The Big Story of God: Creation

The Big Story of God: Creation

Once Upon a Time

“Once upon a time…” These four words bring back good memories for many of us.  Perhaps it is the memory of a mom or dad sitting beside you after they tucked you into bed and began to read you a familiar story before you nodded off to sleep, or possibly it is the memory of you saying these words to your own children.

These words were just the beginning, introducing a tale sure to capture the imagination of the listener. If it was a new story, there would be a palpable anticipation in the room and with the turn of every page, the restless excitement would build. When it introduced a well-known story, there was an impatience to get to your favorite part of the story, to hear how the prince rescued the damsel in distress, or the more politically-correct modern version where the princess saves the prince after she has slain the evil dragon. With each new night there would be a new story, with new characters, new adventures, new twists and turns, new excitement and anticipation.

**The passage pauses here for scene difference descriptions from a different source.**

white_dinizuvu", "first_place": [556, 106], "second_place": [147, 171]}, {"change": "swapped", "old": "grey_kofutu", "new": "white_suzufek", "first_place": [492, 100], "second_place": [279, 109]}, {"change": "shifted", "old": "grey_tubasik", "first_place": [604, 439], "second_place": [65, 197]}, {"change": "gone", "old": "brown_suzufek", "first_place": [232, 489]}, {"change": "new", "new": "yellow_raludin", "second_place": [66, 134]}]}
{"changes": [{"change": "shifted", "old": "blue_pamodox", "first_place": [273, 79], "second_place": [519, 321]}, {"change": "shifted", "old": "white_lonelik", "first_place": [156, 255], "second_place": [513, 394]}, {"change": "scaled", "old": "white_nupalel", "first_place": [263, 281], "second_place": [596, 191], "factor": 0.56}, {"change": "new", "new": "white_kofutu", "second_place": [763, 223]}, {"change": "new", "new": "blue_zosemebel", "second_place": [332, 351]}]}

Many of us grew up with the Grimm brothers’ fairy tales of “Cinderella,” “Snow White,” “Hansel and Gretel,” “Little Red Riding Hood,” or “Rumpelstilzchen.” Some may have experienced Aesop’s fables like, “The Ant and the Grasshopper.”

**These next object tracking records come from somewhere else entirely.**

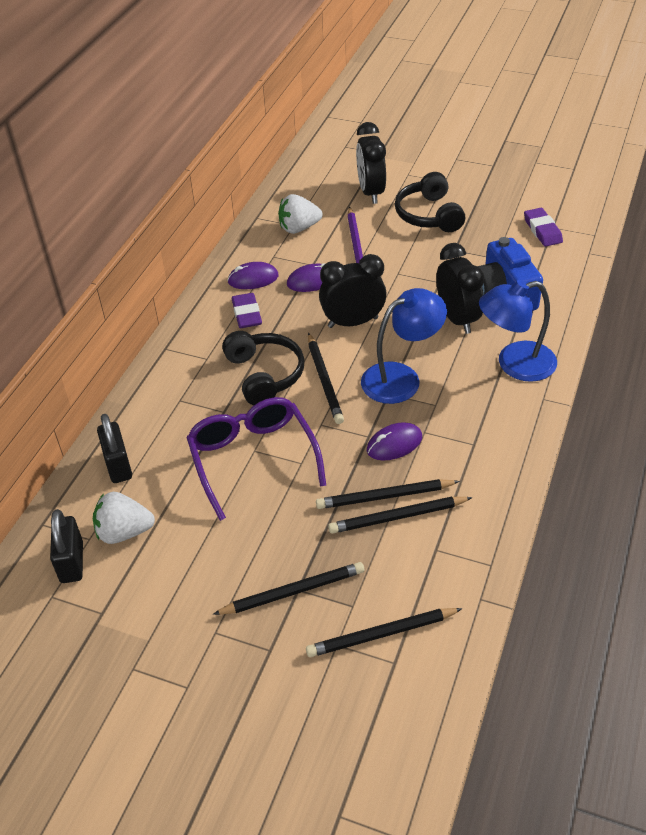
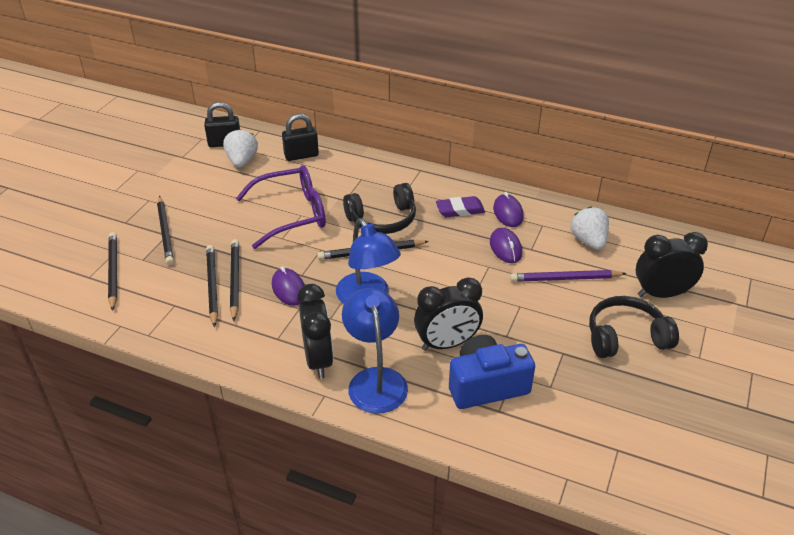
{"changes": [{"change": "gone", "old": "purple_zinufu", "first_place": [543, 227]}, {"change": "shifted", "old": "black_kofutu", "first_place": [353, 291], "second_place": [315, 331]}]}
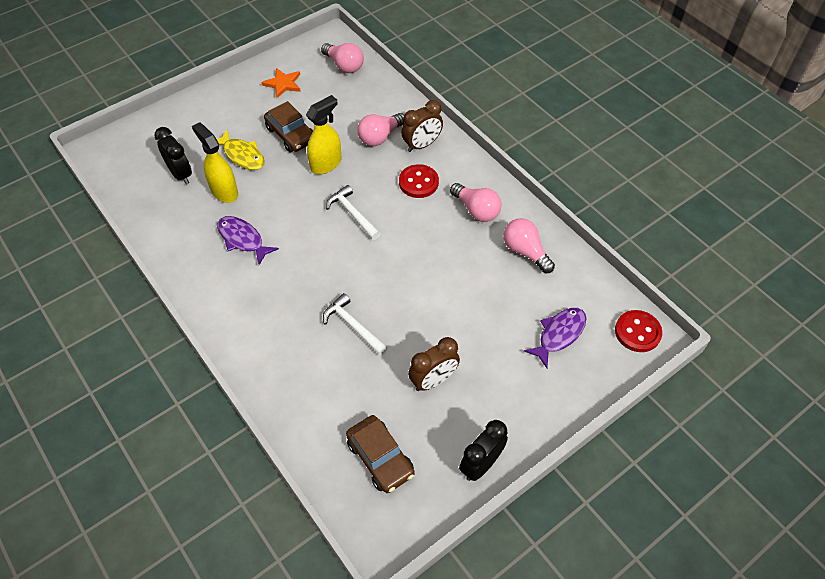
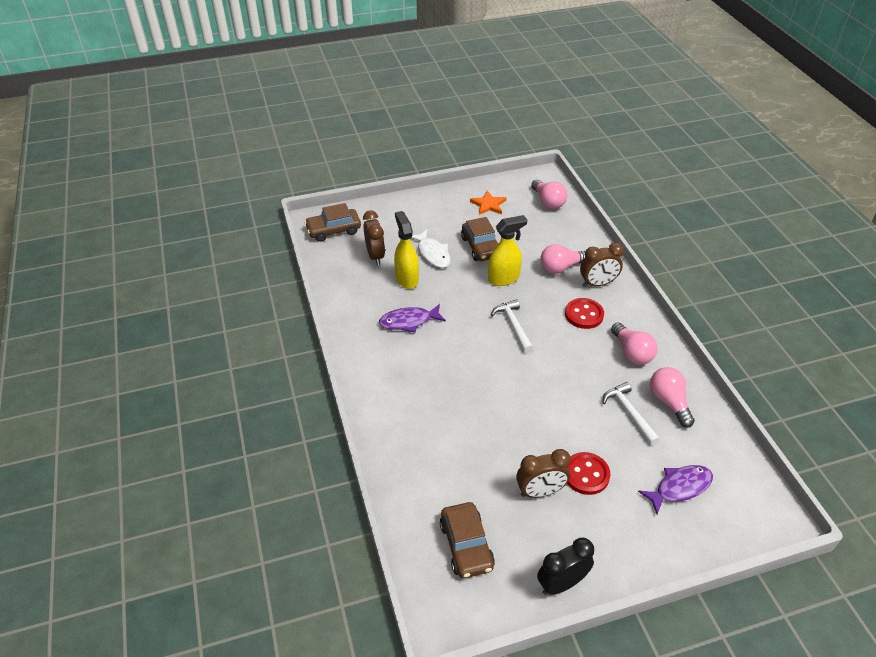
{"changes": [{"change": "repainted", "old": "black_kofutu", "new": "brown_kofutu", "first_place": [173, 156], "second_place": [374, 237]}, {"change": "repainted", "old": "yellow_tubasik", "new": "white_tubasik", "first_place": [241, 149], "second_place": [431, 248]}, {"change": "rotated", "old": "purple_tubasik", "first_place": [248, 240], "second_place": [412, 318], "degrees": -75}, {"change": "shifted", "old": "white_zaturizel", "first_place": [355, 324], "second_place": [631, 413]}, {"change": "shifted", "old": "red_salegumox", "first_place": [638, 331], "second_place": [588, 473]}, {"change": "new", "new": "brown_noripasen", "second_place": [332, 222]}]}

Personally, I love a good story. One of the things I like to do in my down-time is watch a good television show or movie. I am often frustrated when I invest time and money into a show that has no plot, or a poor plot. However, a movie that can illicit emotion in me, that can make me feel anger or sadness or make me laugh…that is time well-spent for me.

The problem with a lot of modern storytelling is that it is often disconnected. Even in TV shows that run for several seasons, there is very little that ties one episode to the next, one story to the next, except for the recurring main characters. Each story is a disconnected moment with no overarching theme or thread to tie it all together.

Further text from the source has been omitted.